During the January-June period, the government collected tax revenue totalling 5.93 trillion yuan ($961 billion), up 7.9 percent year on year but slower than the 9.8-percent increase seen in the same period last year, the MOF data show.
The revenue from domestic value-added tax (VAT), a type of tax levied on the difference between a commodity's retail price and production cost, increased 6.6 percent to 1.43 trillion yuan, down 1.5 percentage points from the growth seen in the first half of 2012.
The subdued growth in VAT revenues was due to slower expansion in industrial added-value, falling prices, a persisting downturn in markets for some raw materials and energy products, as well as structural tax cuts, according to the MOF.
Consumption tax revenues increased 3.6 percent year on year to 435.35 billion yuan, 8.1 percentage points lower than the growth rate for the same period last year.
But the MOF noted fast expansion in tax revenues for turnover tax, especially in the real estate sector and the construction industry, due to warming property transactions in the first half of the year.

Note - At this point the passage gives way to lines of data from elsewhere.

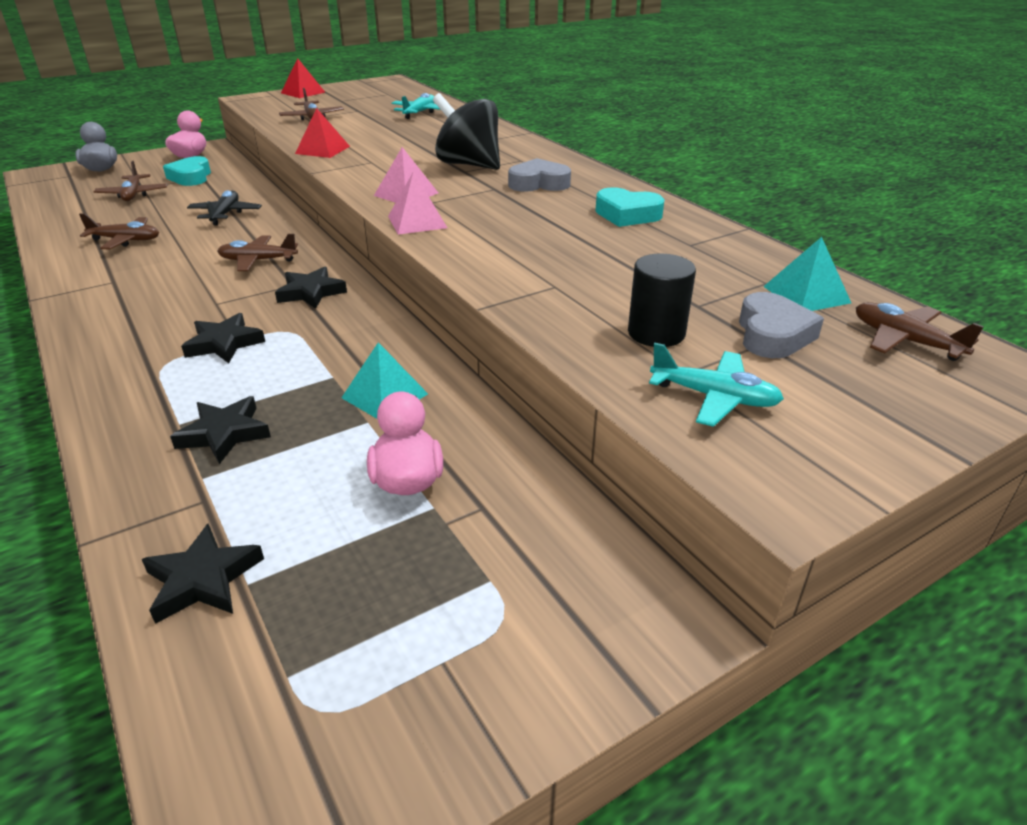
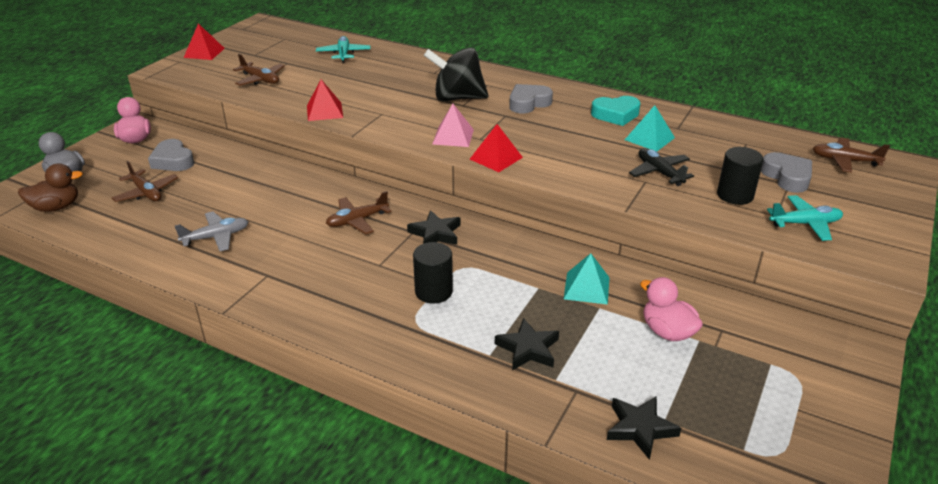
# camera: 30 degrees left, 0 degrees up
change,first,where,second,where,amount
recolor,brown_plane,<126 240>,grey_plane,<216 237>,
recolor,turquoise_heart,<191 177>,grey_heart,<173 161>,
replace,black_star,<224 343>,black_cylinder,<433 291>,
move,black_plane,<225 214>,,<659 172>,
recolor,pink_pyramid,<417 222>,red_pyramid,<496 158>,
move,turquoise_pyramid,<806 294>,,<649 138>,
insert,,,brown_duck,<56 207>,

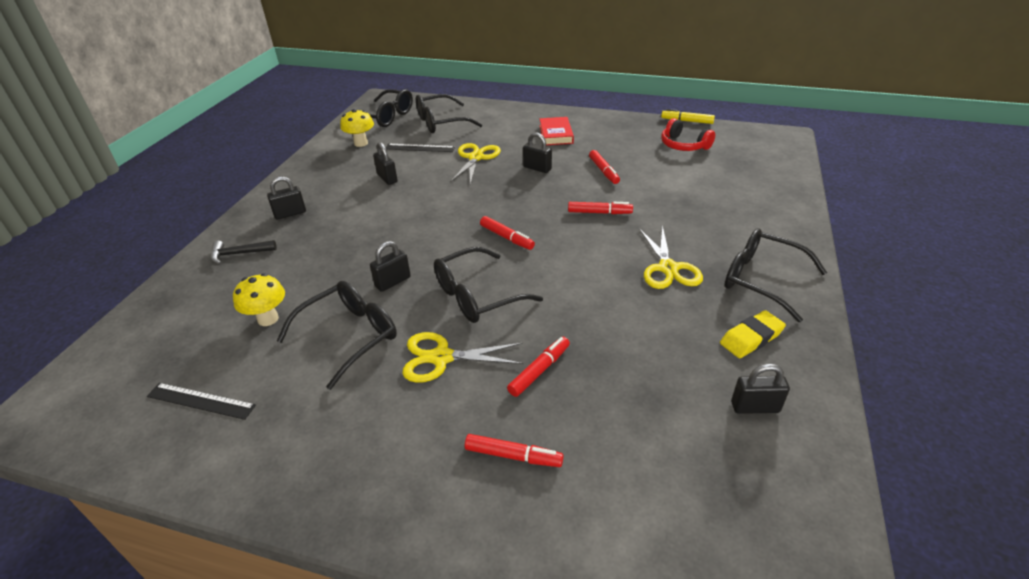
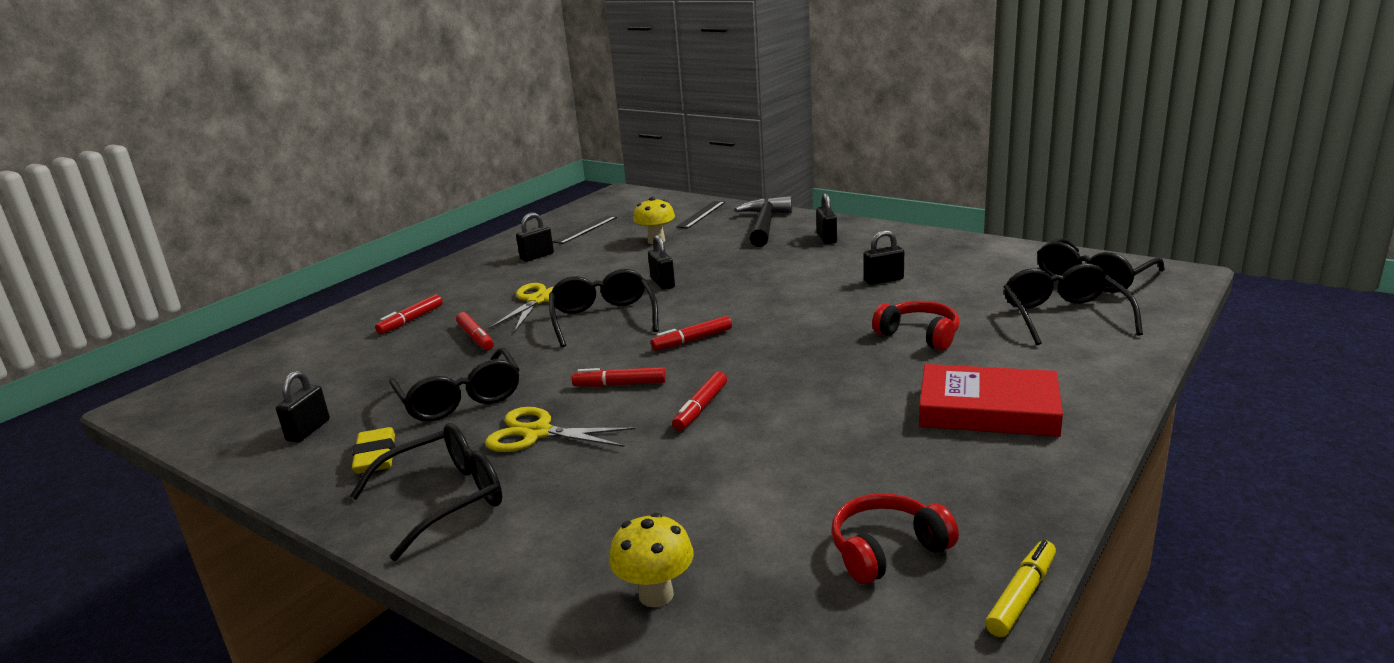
# camera: 110 degrees right, 15 degrees down
change,first,where,second,where,amount
resize,black_hammer,<239 254>,,<764 225>,x1.76
move,black_glasses,<350 336>,,<460 399>,
move,yellow_mushroom,<361 143>,,<656 595>,
move,black_ruler,<420 148>,,<701 214>,
replace,yellow_scissors,<476 158>,red_headphones,<919 335>,
move,black_padlock,<537 168>,,<537 256>,
resize,red_book,<556 134>,,<988 409>,x1.51
move,red_marker,<603 171>,,<620 385>,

In the first six months, turnover tax revenues grew 12.9 percent to 884.51 billion yuan, compared with a 9.6-percent increase in the first half of 2012. Turnover tax collected from the property sector and the construction industry surged 45.7 percent and 18.0 percent year on year, respectively.
The revenue growth for corporate income tax also slowed, with the category's total tax revenues up 14.2 percent to 1.50 trillion yuan, while revenues from personal income tax broke through the decline seen in the same period last year, increasing 11 percent to 363.08 billion yuan.
The MOF has attributed the fast growth in personal income tax revenues to higher disposable personal incomes and rising transaction prices in second-hand home sales.
Fiscal revenue in China includes taxes, administrative fees and other government income, including fines and earnings from State-owned assets.
Previous MOF data show that China's fiscal revenue growth decelerated to 7.5 percent in the first half on the back of a continuous economic slowdown and the country's structural tax reforms, including a pilot program to reduce Chinese companies' tax burden by replacing the turnover tax with VAT.